'Religion's anti-abortion stance counters save girl child campaign'
Ahmedabad, Apr 10 (UNI) Even as several religious leaders and wellness preachers like Sri Sri Ravishankar and Chidanand Saraswati have come forward to work against unabated gender selective abortions, social activists working for the cause have not been too enthusiastic about it.
While some fear that as most of these gurus talk of abortions as ''hatya'' (murder), this could have implications on the women's right to abortion in general, others feel that many also make contradictory statements, which sometimes reveal an ''anti-woman'' attitude.
While admitting that the religious leaders can influence the way people think, Ms Trupti Shah, of the Vadodara-based Sahiyar Stree Sanghathan, pointed out that they mostly speak of abortions in general and that goes against the women's reproductive rights.

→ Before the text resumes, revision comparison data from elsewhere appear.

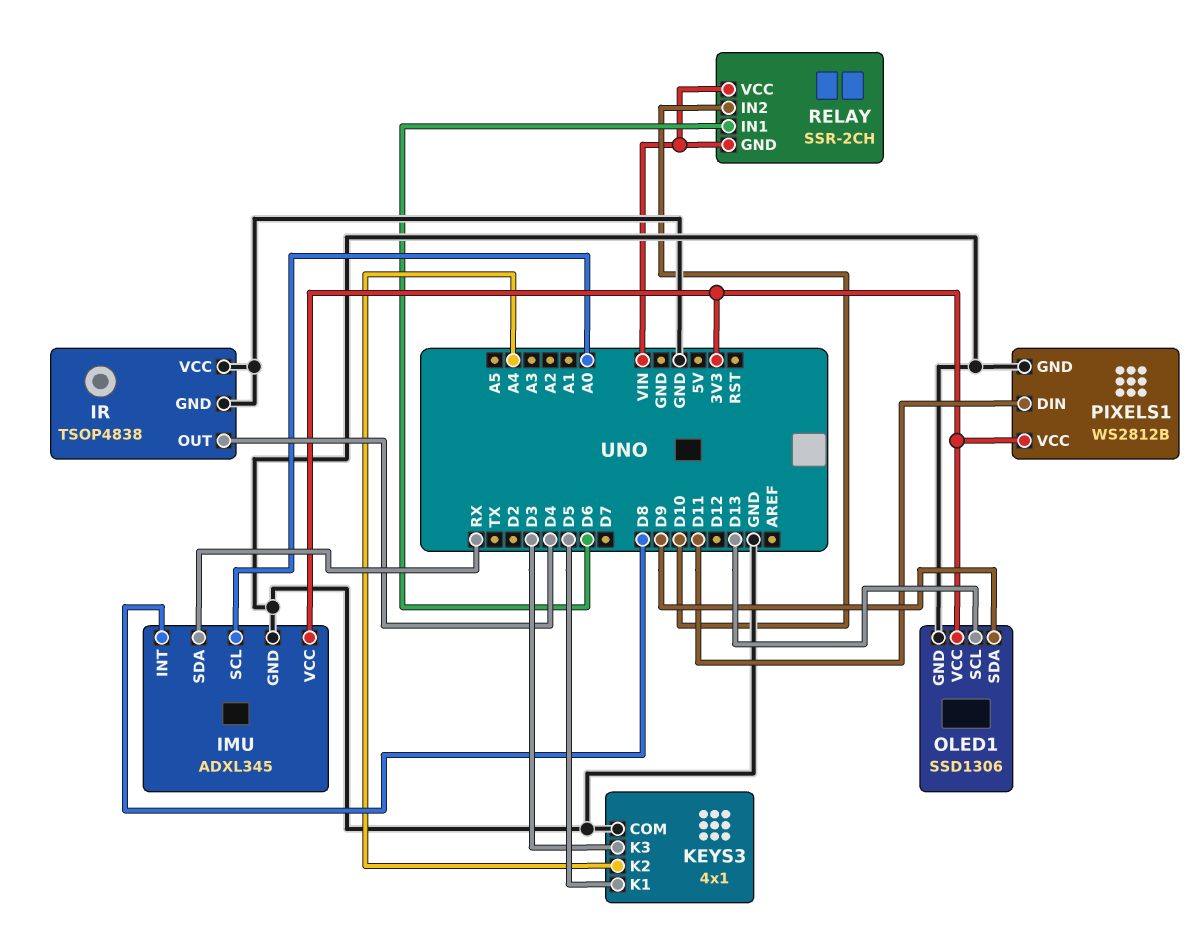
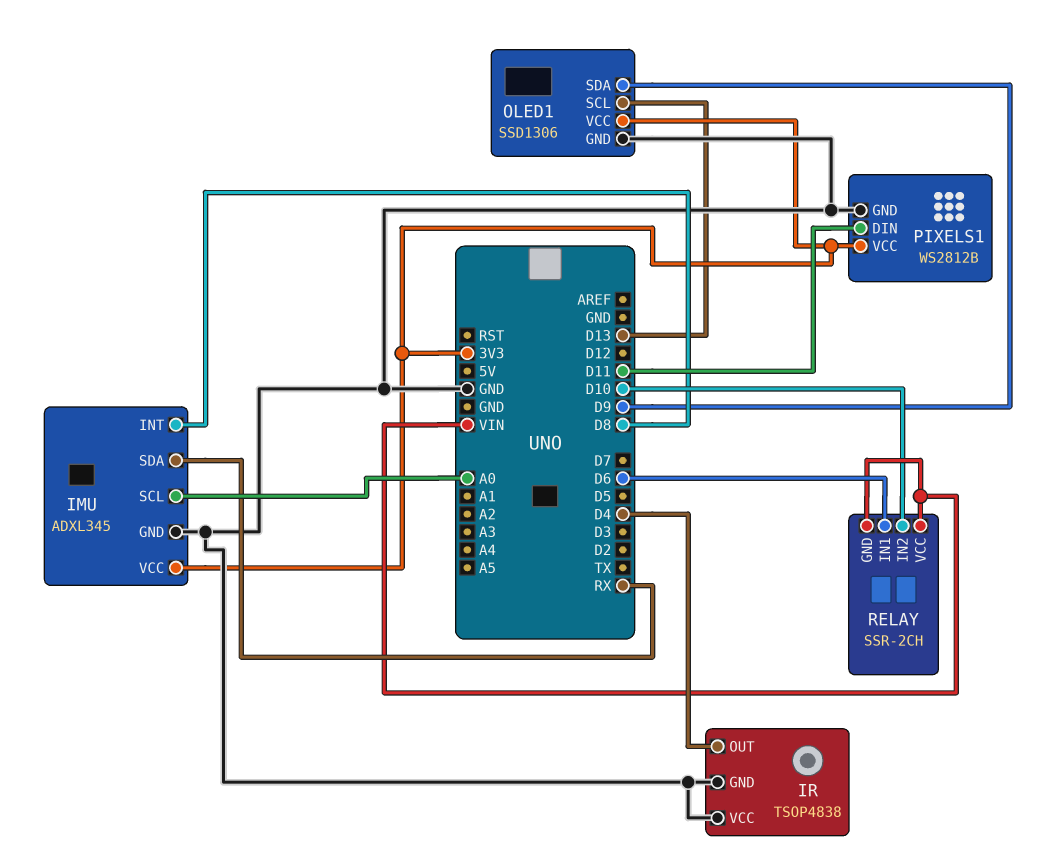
KEYS3: 4x1 -> none
KEYS3 pin COM: GND -> none
KEYS3 pin K1: D5 -> none
KEYS3 pin K2: A4 -> none
KEYS3 pin K3: D3 -> none

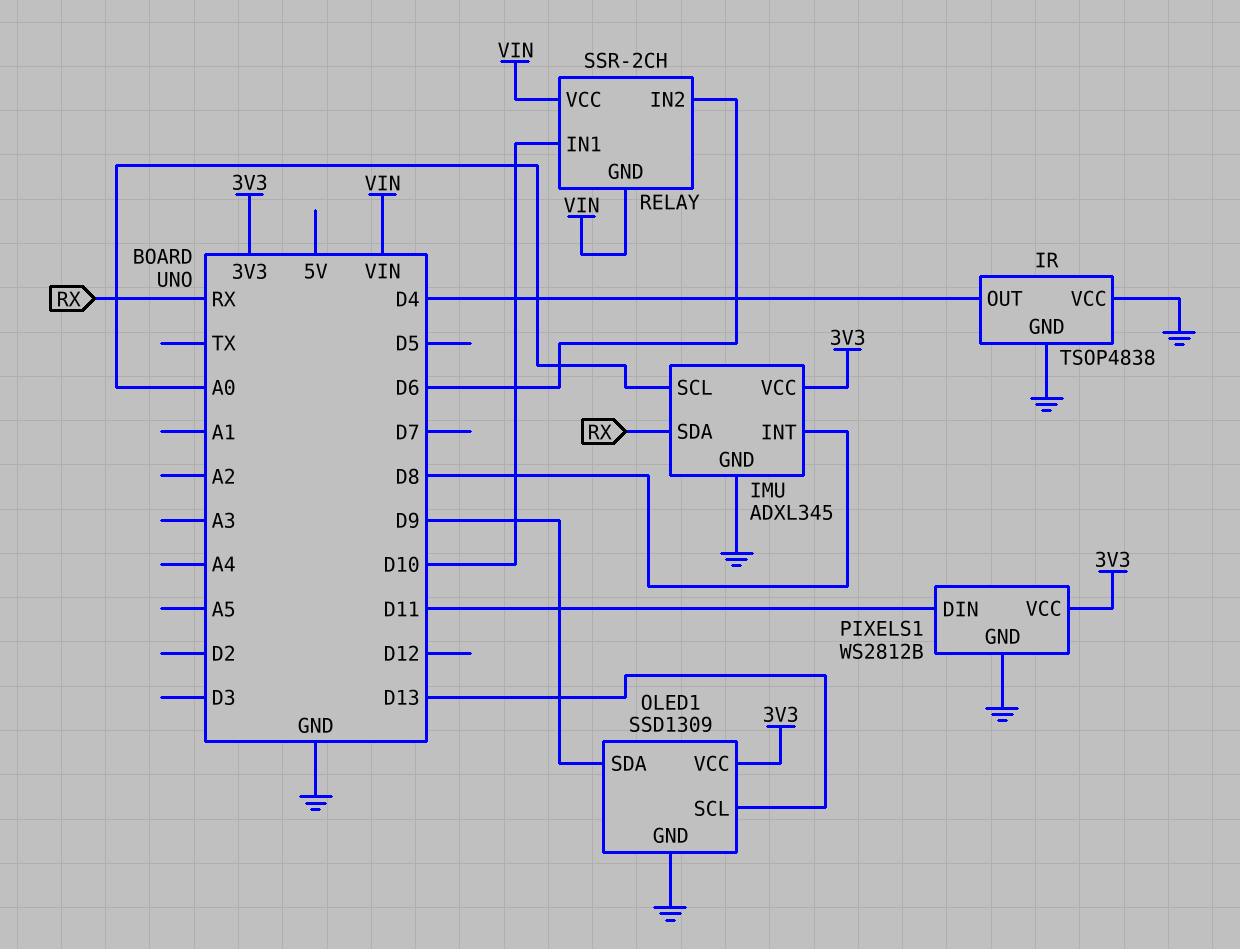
OLED1: SSD1306 -> SSD1309
RELAY pin IN1: D6 -> D10
RELAY pin IN2: D10 -> D6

''They condemn abortion. No religion allows it, be it Christianity or Hinduism,'' she said.
Women across the world had had to fight for years to get this reproductive right, though in India it was easy because of the booming population problem. In many cases, women may need to abort as they have no control over their sexuality and have no right to say no in this male-dominated society. Abortion is a right over one's body, but it cannot be used to discriminate on the lines of gender. There is fine line of differentiation,'' she told UNI.
She said the Gujarat government is involving many religious leaders and kathakars in its 'Beti Bachao Andolan' (Save the Girl Child Campaign). Most of them call for stopping abortions altogether. So one has to explain the differentiation between abortions and sex selective abortions as such. Women cannot be denied their reproductive right, which has been accepted by all UN Conventions, she emphasised.
Agreeing with her, Ms Ilaben Vakharia of CHETNA, who has been campaigning against female foeticide in Mehsana district, notorious for having the lowest sex ratio in Gujarat, with a bit of orientation, said the religious leaders could help in making people aware of the fallout of their actions and mobilise them to take an oath against such discrimination.
They could help the cause if they emphasised on equal status for women, give them rights to perform certain rites like lighting of the pyre, which till date is exclusively reserved for men, she stressed.
UNFA's Gujarat programme coordinator Rajeev Tewari said, ''All sections of the society including the saints and religious leaders, could be involved to take on the menace which has assumed alarming proportions in the past decade.'' There has been a national decline from 945 to 927 in the number of girls per 1,000 boys aged 0-6 between 1991 and 2001 in the country, with Punjab, Haryana, Himachal Pradesh and Gujarat, showing a drastic decline to fewer than 800 girls for every 1,000 boys.
At a recent convention organised by the UNFPA, religious leaders had pledged to fight female foeticide through their 'pravachans' (discourses). Stating that female foeticide is a 'crime' against the whole society, Sri Sri Ravishankar had said, 'We need to tell people that (by indulging in sex selective abortions) they are ruining the lives of millions and bringing a bad name to our ancient traditions.
We must make them realise it is a sin to kill and can bring in the 'ahimsa tatva' or change the mindset. We can use the good offices of all the saints to promote the cause.'' Sayeed Kiberia from Ajmer Dargha Sharif had said by indulging in such abortions people are trying to interfere with the Nature's process. ''Life is God's gift. It is unfortunate we still differentiate between boys and girls.'' Swami Chidanand Saraswati had said people should realise that if one lady is lost, then the whole chain (of reproduction) is broken.
''From where will you bring Laxmibais and Kalpana Chawlas, if you are killing the source,'' he asked.
Father Cedric Prakash, a social activist in Gujarat, said that as per the Catholic Church, abortions are not acceptable and non-negotiable. ''Sex determination tests are against the rights of women and absolutely unethical. Religious leaders can contribute by making people aware about its fallouts. As people listen to them, they can use their good offices to influence them. One can have religious injunctions like 'God does not permit this'. They can also write and make their views public. This will definitely impact people,'' he told UNI.
Kathakar Asaram Bapu who in his discourses often focuses on social issues, in a message spoke of abortions in general as a sin and mentions sex selective abortions in that context. Cautioning women against it, he said, ''if they do so, they may get momentary happiness, but not bear children in their next birth.'' Gujarat University's Sociologist Gaurang Jani said, ''Religious leaders can be help to propagate the message of equality to women but only to a certain extent. They can influence people but not too intensively.'' Sometimes, they make contradictory statements which reveal an anti-woman attitude. On one hand they refer to woman as 'Mother' and eugolise her as Sita, and emphasise on a subservient role for them to maintain the balance in society.
What is more important is spreading education to all parts of the country, he told UNI.